> [DIRECTIONS] Reproduce exactly, with no other output, every line of the data below from the line containing "part: (218, 1309) -> (276, 1655), size x0.62" to the end, inclusive.
*** INFORMATION GIVEN ***
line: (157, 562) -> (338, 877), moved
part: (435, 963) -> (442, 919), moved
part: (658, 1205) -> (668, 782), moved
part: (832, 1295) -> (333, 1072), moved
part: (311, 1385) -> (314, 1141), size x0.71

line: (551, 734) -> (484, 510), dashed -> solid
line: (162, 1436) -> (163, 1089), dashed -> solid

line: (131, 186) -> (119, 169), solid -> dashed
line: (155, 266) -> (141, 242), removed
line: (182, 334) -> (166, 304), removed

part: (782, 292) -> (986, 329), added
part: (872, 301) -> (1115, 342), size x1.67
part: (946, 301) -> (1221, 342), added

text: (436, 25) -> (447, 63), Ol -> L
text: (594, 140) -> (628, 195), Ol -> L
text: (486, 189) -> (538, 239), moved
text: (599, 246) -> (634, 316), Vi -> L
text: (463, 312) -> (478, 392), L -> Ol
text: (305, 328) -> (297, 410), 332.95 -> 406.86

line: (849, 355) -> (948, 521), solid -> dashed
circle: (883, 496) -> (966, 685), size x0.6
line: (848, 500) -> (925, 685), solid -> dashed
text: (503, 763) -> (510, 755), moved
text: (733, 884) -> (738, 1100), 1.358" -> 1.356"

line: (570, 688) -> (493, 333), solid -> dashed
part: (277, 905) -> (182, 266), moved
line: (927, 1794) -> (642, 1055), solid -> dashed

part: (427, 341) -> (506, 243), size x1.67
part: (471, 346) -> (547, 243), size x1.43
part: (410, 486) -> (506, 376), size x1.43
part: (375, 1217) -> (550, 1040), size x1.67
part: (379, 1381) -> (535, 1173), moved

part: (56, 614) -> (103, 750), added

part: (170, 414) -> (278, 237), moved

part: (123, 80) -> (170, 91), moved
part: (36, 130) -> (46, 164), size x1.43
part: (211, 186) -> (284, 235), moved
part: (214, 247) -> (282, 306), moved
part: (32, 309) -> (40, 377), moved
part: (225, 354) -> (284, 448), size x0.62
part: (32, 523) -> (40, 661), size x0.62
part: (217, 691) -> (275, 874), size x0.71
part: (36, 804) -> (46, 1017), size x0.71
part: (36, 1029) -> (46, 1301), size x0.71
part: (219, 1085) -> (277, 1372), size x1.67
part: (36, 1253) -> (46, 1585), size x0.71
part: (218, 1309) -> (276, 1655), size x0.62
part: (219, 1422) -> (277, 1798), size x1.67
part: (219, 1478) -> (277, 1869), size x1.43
*** End of INFORMATION GIVEN ***
> [RESPONSE TO THIS TASK]
part: (218, 1309) -> (276, 1655), size x0.62
part: (219, 1422) -> (277, 1798), size x1.67
part: (219, 1478) -> (277, 1869), size x1.43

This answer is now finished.